Presiden Jokowi (ketiga kiri) berbincang dengan Menkeu Sri Mulyani (dari kiri), Menko Perekonomian Darmin Nasution, Menteri BUMN Rini Soemarno, Gubernur DKI Jakarta Djarot Saiful Hidayat, Ketua Dewan Komisioner OJK Wimboh Santoso, dan Dirut BEI Tito Sulistio sebelum membuka Pencatatan Perdana KIK EBA MandiriJasa Marga, Tbk. (JSMR 01) Surat Berharga Hak Atas Pendapatan Tol Jagorawi, di BEI, Jakarta, Kamis (31/8)./Biro Pers Istana – Laily

JAKARTA—Otoritas Jasa Keuangan (OJK) memproyeksikan pembiayaan dari pasar modal bisa mencapai Rp170,1 triliun hingga akhir tahun.

Ketua Dewan Komisioner OJK Wimboh Santoso mengungkapkan pembiayaan sektor jasa keuangan pada 2017 sebesar Rp717 triliun, yang didominasi perbankan. Adapun komposisi pembiayaan itu terdiri dari 73% perbankan, 24% dari pasar modal dan 3% industri keuangan non bank (IKNB).

“Kami harapkan porsi pembiayaan pasar modal akan meningkat dari saat ini 24%,” ungkapnya Kamis (31/8/2017).

Wimboh mengungkapkan, penerbitan Kontrak Investasi Kolektif Efek Beragun Aset (KIK EBA) Mandiri Tol Jakarta-Bogor-Ciawi (Jagorawi) Jasa Marga adalah pertama kali dilakukan. Dia mengharapkan inovasi instrumen pendanaan yang sama dapat diterbitkan juga oleh pihak yang swasta.

Dia mengungkapkan OJK akan mendorong pasar modal untuk memfasilitasi pembiayaan jangka panjang dengan program prioritas infrastruktur, dan diikuti investasi jangka panjang lainnya yaitu pihak swasta yang akan mendorong orientasi ekspor.
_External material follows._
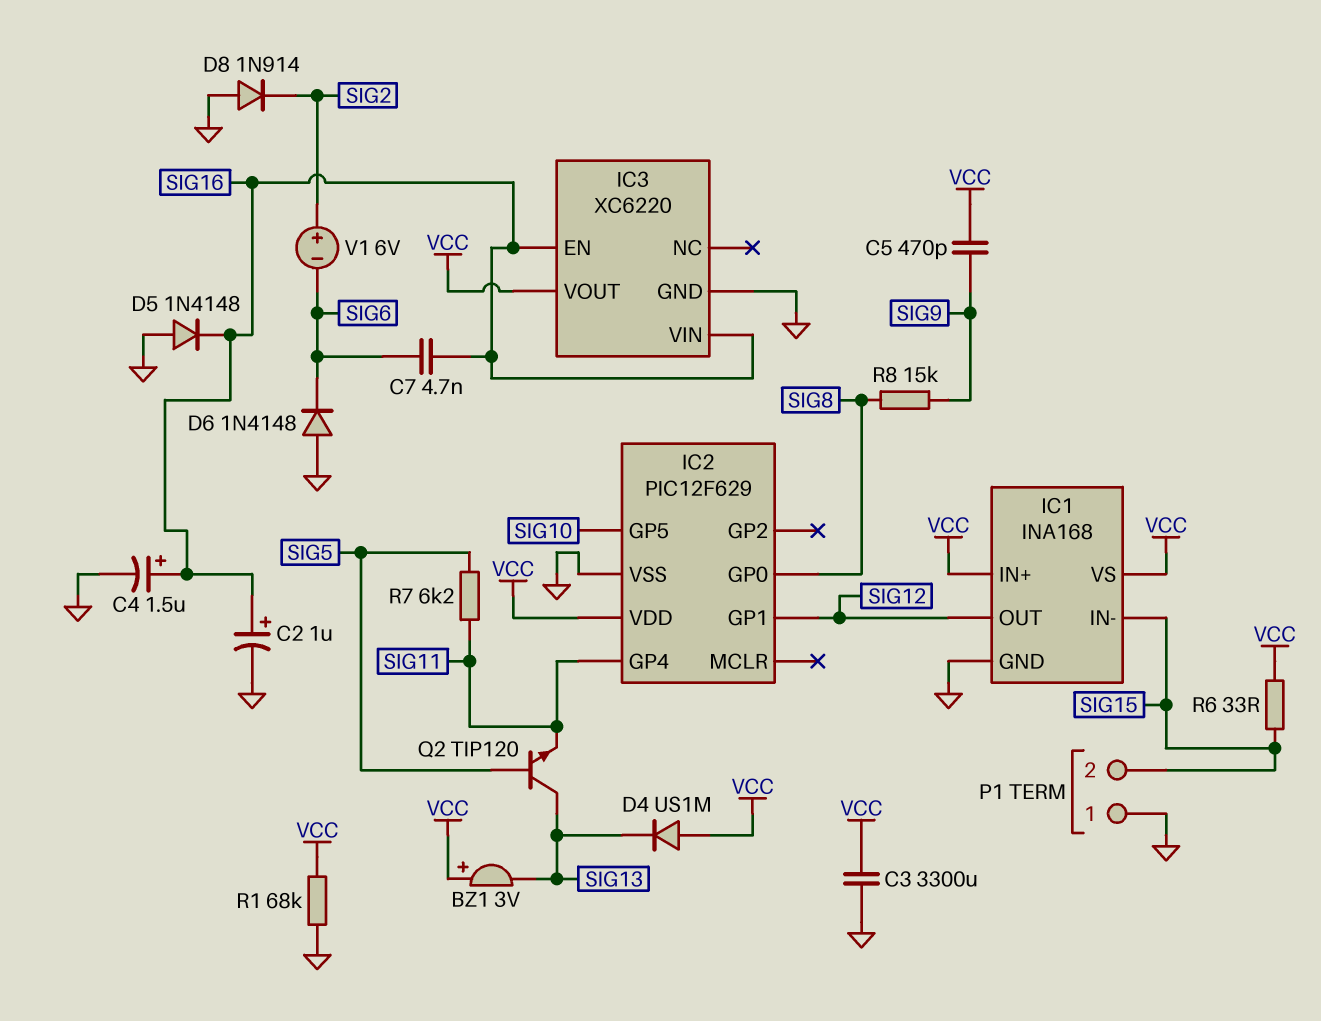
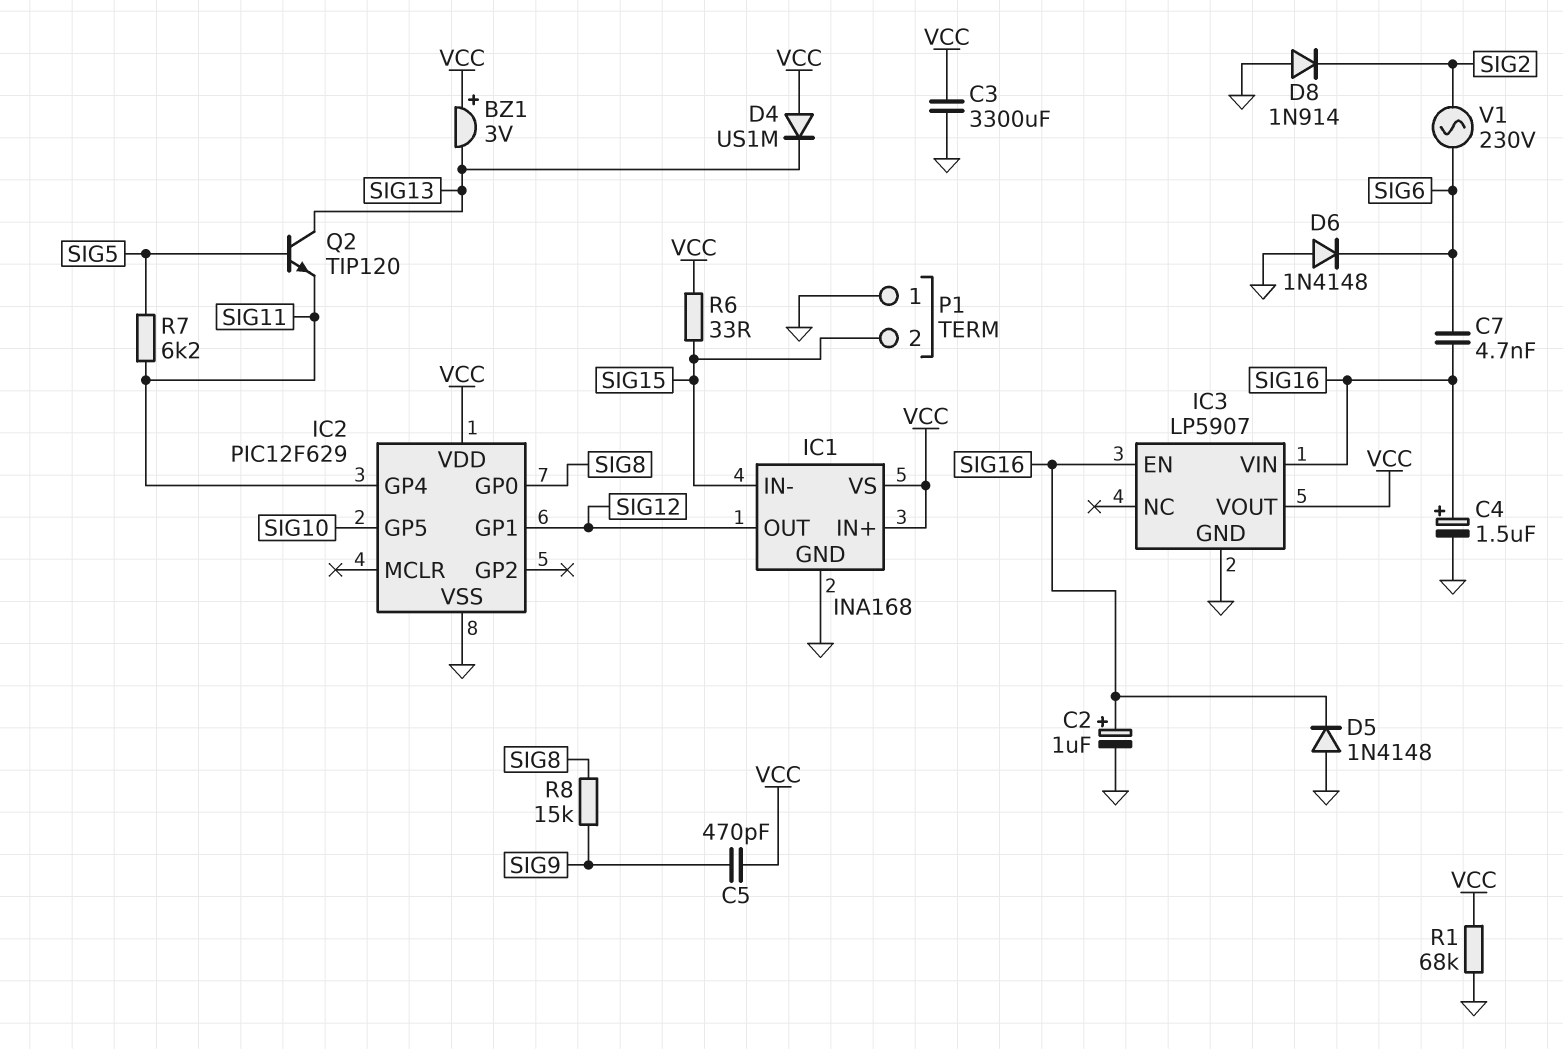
IC3: XC6220 -> LP5907
V1: 6V (plus SIG2, minus SIG6) -> AC 230V (SIG2, SIG6)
Wimboh menuturkan, OJK akan membangun kredibilitas dan pendalaman pasar modal Indonesia dengan mendorong IPO dan jumlah investor domestik yang lebih banyak, menyediakan produk pasar modal yang lebih beragam. Selain itu, sambungnya, OJK bakal menyiapkan infrastruktur pasar modal yang lebih andal dan kompetitif, menyederhanakan proses penawaran umum, memperkuat penerapan good corporate governance (GCG) emiten.